Pros & Cons of Free Returns for eCommerce

Kyle Cavaness author profile image
pros cons free returns ecommerce
pros cons free returns ecommerce

Editor's Note: This post has been updated with new links and content.
Original Publication Date: April 29, 2020

Offering free returns for eCommerce can require sellers to maintain a difficult balance.

On one hand, you have customer preferences and the marketing potential free returns can provide.
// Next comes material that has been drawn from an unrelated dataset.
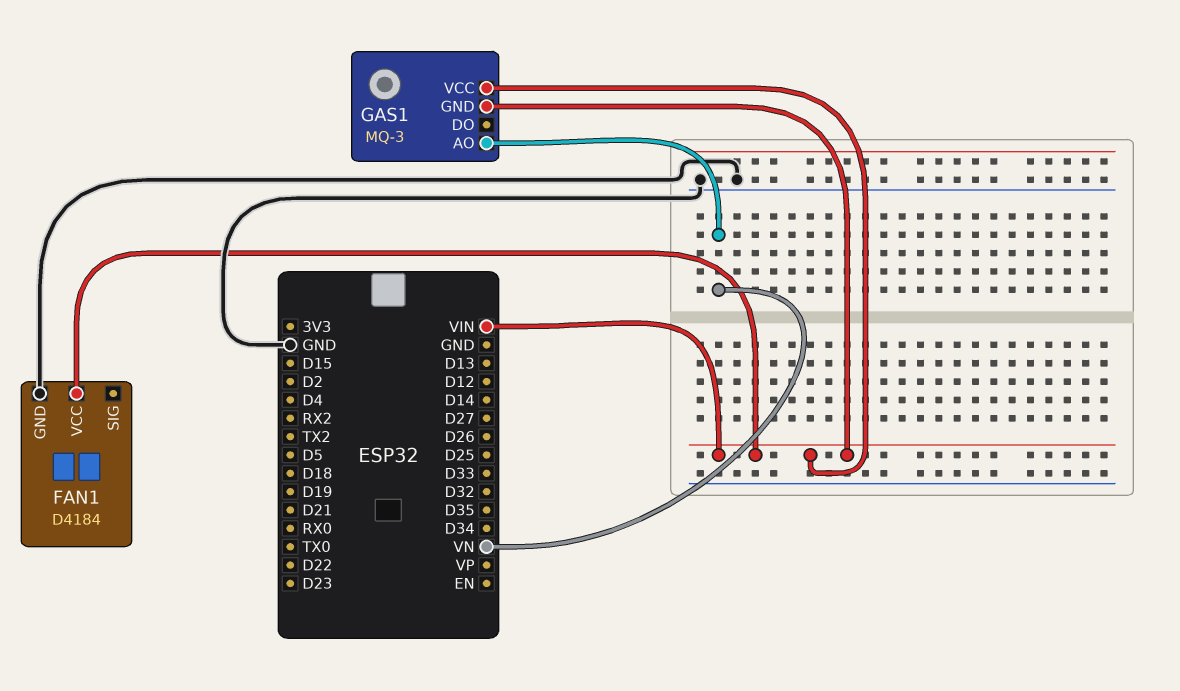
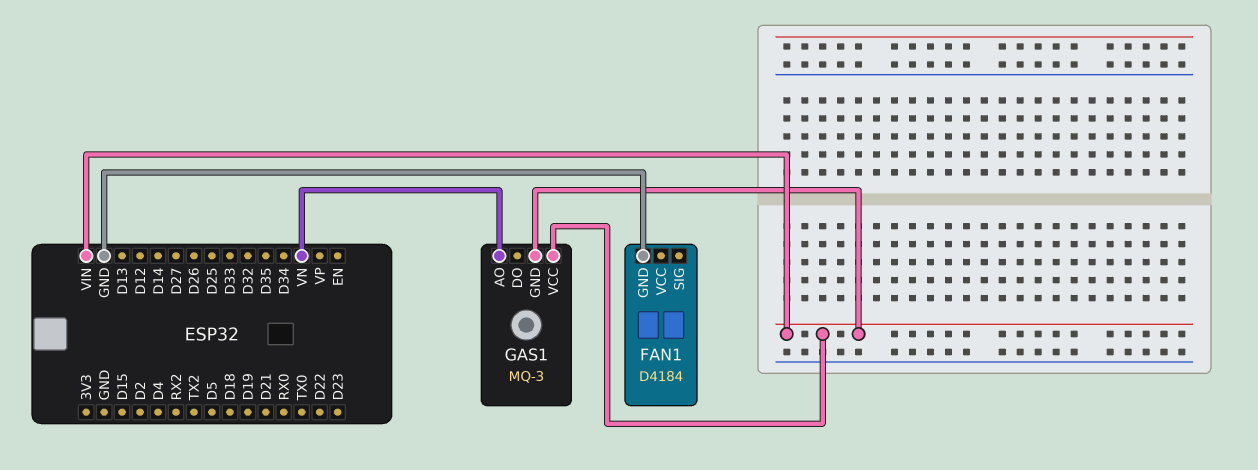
FAN1 pin VCC: VIN -> none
On the other, however, you have to consider the cost -- and the potential for abuse.

We’ll examine some of the pros and cons of free returns for eCommerce below, and explain how you can split the difference with a specifically tailored returns policy.
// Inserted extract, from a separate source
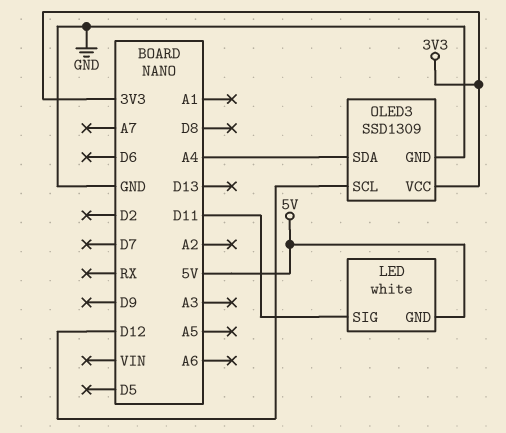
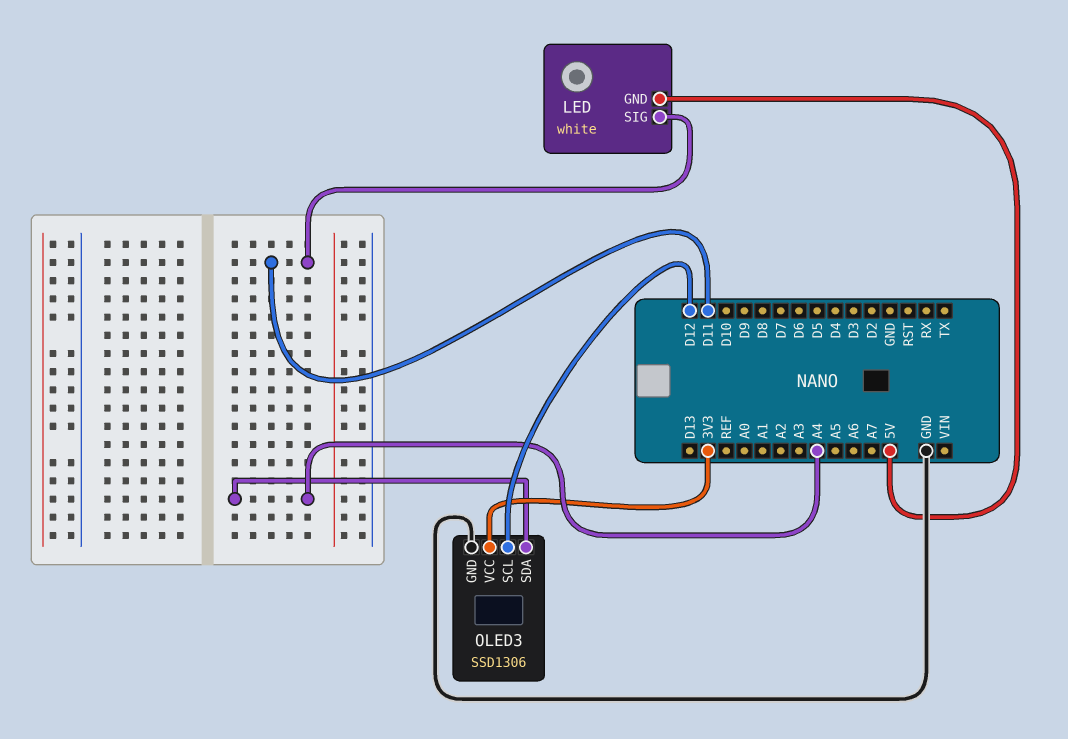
OLED3: SSD1309 -> SSD1306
Free Returns for eCommerce Pro #1: Customers Love it (and Expect it)

Call it “the Amazon effect,” but most eCommerce customers today expect vendors to cover the costs of returned or refunded products.

Research published in 2017 found that 71% of customers didn’t make a purchase because of shipping or restocking fees. And a 2015 study showed that 62% of consumers were unhappy when they were asked to pay postage and packaging costs for a return.

A free returns policy eliminates these concerns, which can create a more pleasant user experience and lead to greater confidence in completing a purchase.

free returns for ecommerce box

Free Returns Pro #2: Boosts Conversions & Sales

If there’s one thing science and common sense agree on, it’s that customers like “free.”

That’s why it’s no surprise that free shipping often improves conversion rates, and nearly four out of five consumers expect free return shipping on their purchases.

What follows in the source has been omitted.